Inhaled methoxyflurane (Penthrox®) sedation for third molar extraction: a comparison to nitrous oxide sedation
Article first published online: 28 AUG 2011
© 2011 Australian Dental Association
Australian Dental Journal
Volume 56, Issue 3, pages 296–301, September 2011
How to Cite
Abdullah, W., Sheta, S. and Nooh, N. (2011), Inhaled methoxyflurane (Penthrox®) sedation for third molar extraction: a comparison to nitrous oxide sedation. Australian Dental Journal, 56: 296–301. doi: 10.1111/j.1834-7819.2011.01350.x
- Issue published online: 28 AUG 2011
- Article first published online: 28 AUG 2011
- (Accepted for publication 1 December 2010.)
- Inhaled methoxyflurane;
- conscious sedation;
- third molar mandibular extraction
Background: The aim of this study was to evaluate the use of inhaled methoxyflurane (Penthrox®) in the reduction of dental anxiety in patients undergoing mandibular third molar removal in a specialist surgical suite and compare it to the conventional nitrous oxide sedation.

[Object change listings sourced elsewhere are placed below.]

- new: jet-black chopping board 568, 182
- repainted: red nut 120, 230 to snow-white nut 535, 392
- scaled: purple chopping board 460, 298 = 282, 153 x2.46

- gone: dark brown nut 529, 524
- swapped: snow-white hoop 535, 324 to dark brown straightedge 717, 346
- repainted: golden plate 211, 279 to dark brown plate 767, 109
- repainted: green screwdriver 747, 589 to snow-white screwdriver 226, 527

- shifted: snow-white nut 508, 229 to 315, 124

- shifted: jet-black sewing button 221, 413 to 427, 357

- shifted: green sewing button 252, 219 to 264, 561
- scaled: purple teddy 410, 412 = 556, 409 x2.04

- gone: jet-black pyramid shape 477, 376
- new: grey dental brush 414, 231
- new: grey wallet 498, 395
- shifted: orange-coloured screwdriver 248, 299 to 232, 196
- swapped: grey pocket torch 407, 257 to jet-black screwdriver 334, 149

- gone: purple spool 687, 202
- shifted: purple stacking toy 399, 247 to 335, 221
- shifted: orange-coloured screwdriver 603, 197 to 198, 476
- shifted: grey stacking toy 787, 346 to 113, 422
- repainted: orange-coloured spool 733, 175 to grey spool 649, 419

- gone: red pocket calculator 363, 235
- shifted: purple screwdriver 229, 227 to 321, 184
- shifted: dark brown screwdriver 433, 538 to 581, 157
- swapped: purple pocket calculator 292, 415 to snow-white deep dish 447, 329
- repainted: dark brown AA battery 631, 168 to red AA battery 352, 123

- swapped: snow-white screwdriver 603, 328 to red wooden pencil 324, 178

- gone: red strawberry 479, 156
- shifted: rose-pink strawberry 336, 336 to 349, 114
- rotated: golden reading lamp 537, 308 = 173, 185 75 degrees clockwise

Methods: A prospective randomized, non-blinded crossover design study of 20 patients receiving two types of sedation for their third molar extraction who participated in 40 treatment sessions. At first appointment, a patient was randomly assigned to receive either nitrous oxide sedation or intermittent Penthrox® inhaler sedation, with the alternate regimen administered during the second appointment. Peri-procedural vital signs (heart rate and blood pressure) were recorded and any deviations from 20% from the baseline values, as well as any drop in oxygen saturation below 92% were documented. The Ramsay Sedation Scale (RSS) score was recorded every five minutes. Patient cooperation during the procedure, patients’ general opinion about the sedation technique, surgeon satisfaction and the occurrence of side effects were all recorded. After the second procedure, the patient was also asked if he or she had any preference of one sedation technique over the other.
Results: Levels of sedation were comparable in nitrous oxide and Penthrox® sedation sessions. However, at 15 minutes of sedation it was significantly lighter (p < 0.05) in Penthrox®. No patient in both regimens reached a RSS deeper than a score of 4. Parameters measured for assessment of sedation (patient cooperation, surgeon satisfaction and patient general opinion about sedation technique) were all similarly comparable for both nitrous oxide and Penthrox®. In both sedation sessions, the odour of the inhalational agent was accepted by the patients; half of the patients (10 patients) who received methoxyflurane thought its odour was pleasant. Patients preferred methoxyflurane (Penthrox®) inhalation over nitrous oxide sedation (Fisher’s Exact test, p < 0.05). Adverse events were minimal. No patient was either deeply sedated or agitated. Blood pressure was within ± 20% from the baseline values. No patient had oxygen saturation less than 92%. Dizziness was the most frequently encountered side effect in both regimens (four patients each). Two patients had bradycardia (HR < 60 beats/minute) when nitrous oxide was used in comparison to one patient with Penthrox® sedation. Paraesthesia of fingers and heaviness of the chest was encountered only with nitrous oxide sedation (four patients). Mild self-limited shivering occurred in one patient with Penthrox® sedation.
Conclusions: The Penthrox® Inhaler can produce a comparable sedation to that of nitrous oxide for the surgical extraction of third molars under local anaesthesia.